Now and Then (1995)
6/10
Beautifully crafted, but relies totally on subplots. **1/2 (out of four)
12 August 2000
NOW AND THEN / (1995) **1/2 (out of four)

Lesli Linka Glatter's touching drama "Now and Then" is a misguided tale that beautifully captures the many painful and joyful ups and downs of four best friends growing up in the 1970's. Best compared to "Stand By Me" and "Man in the Moon," this tender movie gently touches base with the delicate time period when young girls experience the confusions and emotions that are present in the process of puberty.

The plots happens over the eventful summer of 1970. The film details the lives of four best friends, Samantha (Gaby Hoffmann), Teeny (Thora Birch), Roberta (Christina Ricci), and Chrissy (Ashleigh Aston Moore). During this summer, the girls find it necessary to ware bras for the first time in their lives, a factor in which they have varied feelings. This is also the summer where they discover their town's horrifying secret about a young boy who mysteriously died thirty years ago. Pursuing the girls are the neighbor boys named the Wormers.

The film is told in the present through the girls who are now adults. The adult actresses, including Rosie O'Donnell, Rita Wilson, Demi Moore, and Melanie Griffith, appear only as wraparound bookends to fill the audience's desire to see whom the girls turn out to be. However, they are not examined in enough detail to fulfill these desires.

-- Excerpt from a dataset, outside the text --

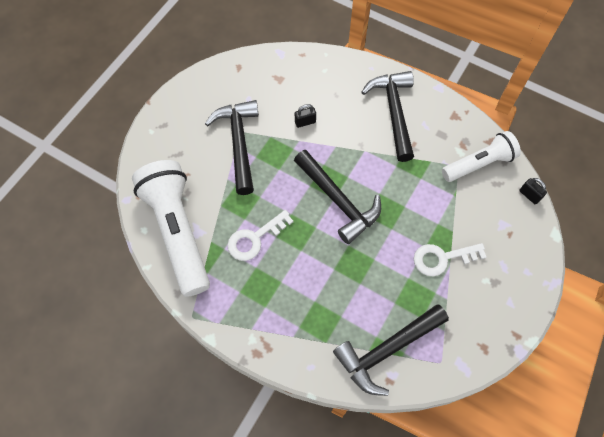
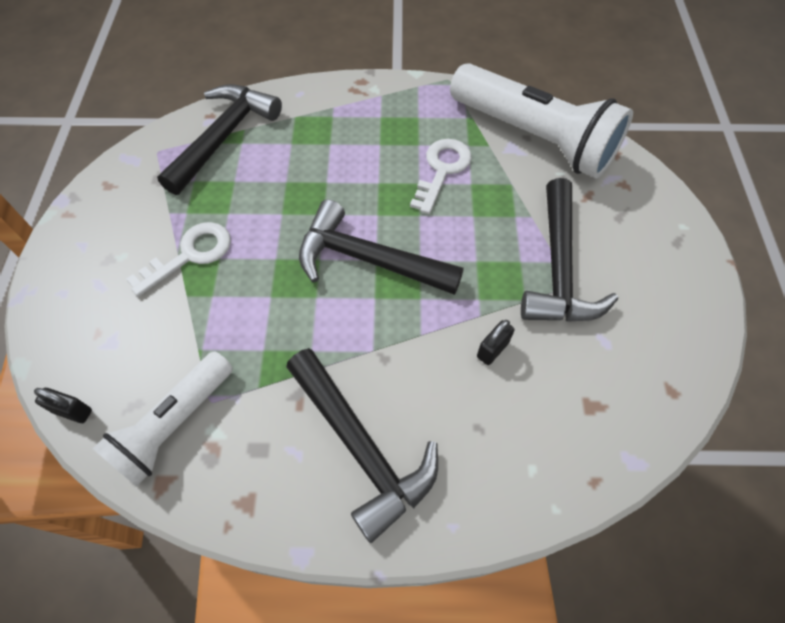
camera: 150 degrees right, 5 degrees down
(239, 143) = (558, 268): black hammer -> black hammer turned 45 degrees clockwise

"Now and Then" filmmakers describe the characters descriptively and vividly with believable character traits like curiosity and lively spirit. They are very well cast by some of Hollywood's biggest names, who perform with a sweet, gentle, fitting attitude. The movie's actors are willing to give more than the script allows.

The problem lies not within character, however, but in plot. The film seems unclear of what it is about, whether it wants to detail the lives of four adolescent girls, discovering the death of Dear Johnny, childhood mischief: the story is so easily distracted. The film persistently adds in unnecessary clichés and predictable character formality involving relationship conflicts and novice romances. Yet at the same time the plot is executed artistically with an enjoyable sense of style and an effective mood along with a soundtrack that is true to the 70's era.

"Now and Then" is the kind of movie that relies entirely on subplots to propel its distracted story line along. I compare the film's structure to that of a deformed tree, where there are plenty of narrative roots and the story branches off in many directions, but it does not have a thick trunk for support.